Blood diseases such as leukemia, multiple myeloma, and myelodysplasia can develop from abnormal bone marrow and a dysfunctional bone marrow microenvironment that surrounds those cells. Until now, researchers have been unable to replace cells that make up the bone marrow microenvironment.

Researchers reporting in the May 28 issue of Developmental Cell have found that eliminating a gene in the cells found in this microenvironment causes them to die, therefore enabling donor cells to replace them.

In addition to providing a better understanding of the bone marrow microenvironment, the findings could help improve bone marrow transplant therapy for patients who need one.


Scientists led by Dr. Hongbo Luo of Harvard Medical School and Boston Children's Hospital found that mice lacking a gene that codes for an enzyme called SH2-containing inositol-5'-phosphatase-1 (SHIP) could not form a normal bone marrow microenvironment.

But, that transplanted cells from normal mice could reconstitute the microenvironment in the mutant animals.


This microenvironment reconstitution normalized blood cell production in the bone marrow and also corrected defects due to abnormal blood cell production in the spleens and lungs of the SHIP-deficient mice.

Dr.
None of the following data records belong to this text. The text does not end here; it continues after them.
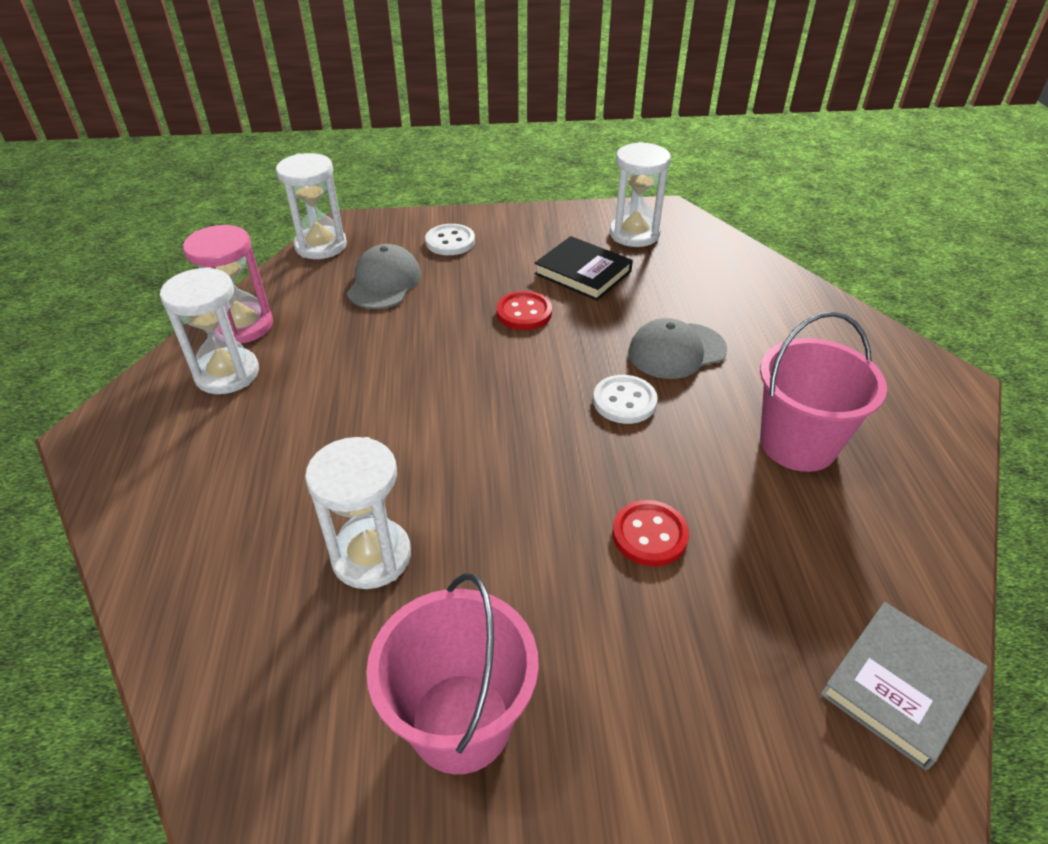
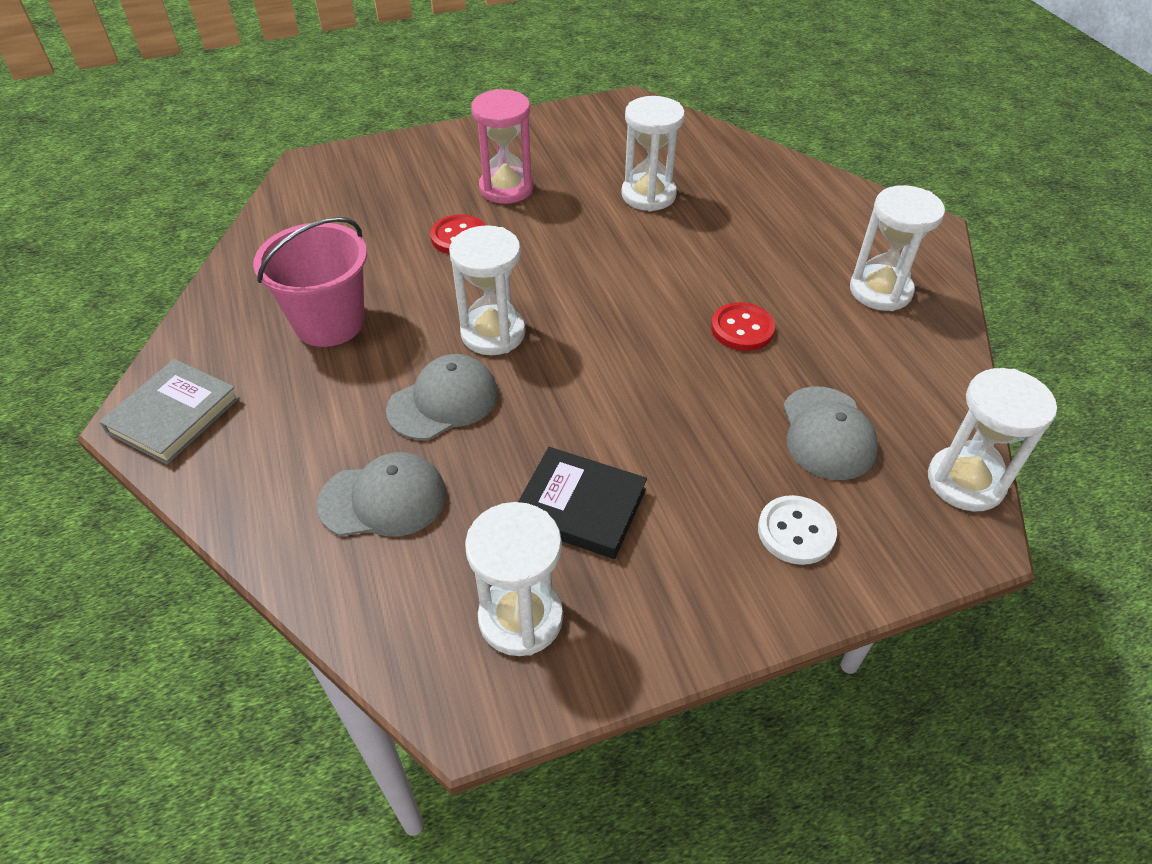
camera: 165 degrees right, 5 degrees up
(243, 326) = (923, 341): pink hourglass -> pink hourglass (506, 188)
(461, 722) = (553, 143): pink bucket -> none
(524, 313) = (632, 420): red button -> red button (742, 329)
(624, 401) = (493, 333): white button -> white hourglass
(722, 297) = (383, 499): none -> grey cap
(900, 686) = (304, 192): grey book -> grey book (173, 415)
Luo: "We believe our finding is a major breakthrough in the field. Long-term reconstitution of the bone marrow environment can be achieved by treatment with a specific SHIP inhibitor, although it is currently not available yet."

Developmental Cell, Liang et al.: "Deficiency of Lipid Phosphatase SHIP Enables Long-Term Reconstitution of Hematopoietic Inductive Bone Marrow Microenvironment."
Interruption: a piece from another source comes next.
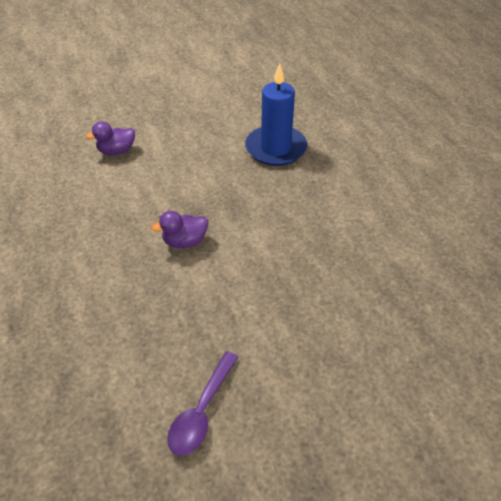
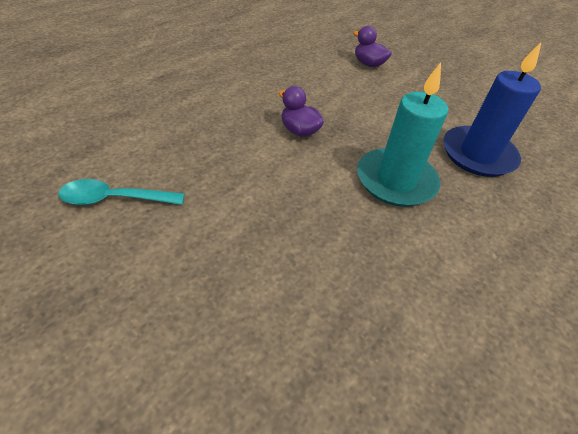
camera: 60 degrees right, 0 degrees up
(202, 411) = (115, 199): purple spoon -> turquoise spoon
(278, 207) = (396, 180): none -> turquoise candle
Original article: http://www.eurekalert.org/pub_releases/2013-05/cp-fmh052213.php

Summary
A dysfunctional bone marrow (BM) microenvironment is thought to contribute to the development of hematologic diseases. However, functional replacement of pathologic BM microenvironment through BM transplantation has not been possible. Furthermore, the study of hematopoietic inductive BM microenvironment is hampered by the lack of a functional nonhematopoietic reconstitution system. Here, we show that a deficiency of SH2-containing inositol-5′-phosphatase-1 (SHIP) in a nonhematopoietic host microenvironment enables its functional reconstitution by wild-type donor cells. This microenvironment reconstitution normalizes hematopoiesis in peripheral blood and BM and alleviates pathology of spleen and lung in the SHIP-deficient recipients. SHIP-deficient BM contains a significantly smaller population of multipotent stromal cells with distinct properties, which may contribute to the reconstitution by wild-type cells. We further demonstrate that it is the nonhematopoietic donor cells that are responsible for the reconstitution. Thus, we have established a nonhematopoietic BM microenvironment reconstitution system to functionally study specific cell types in hematopoietic niches.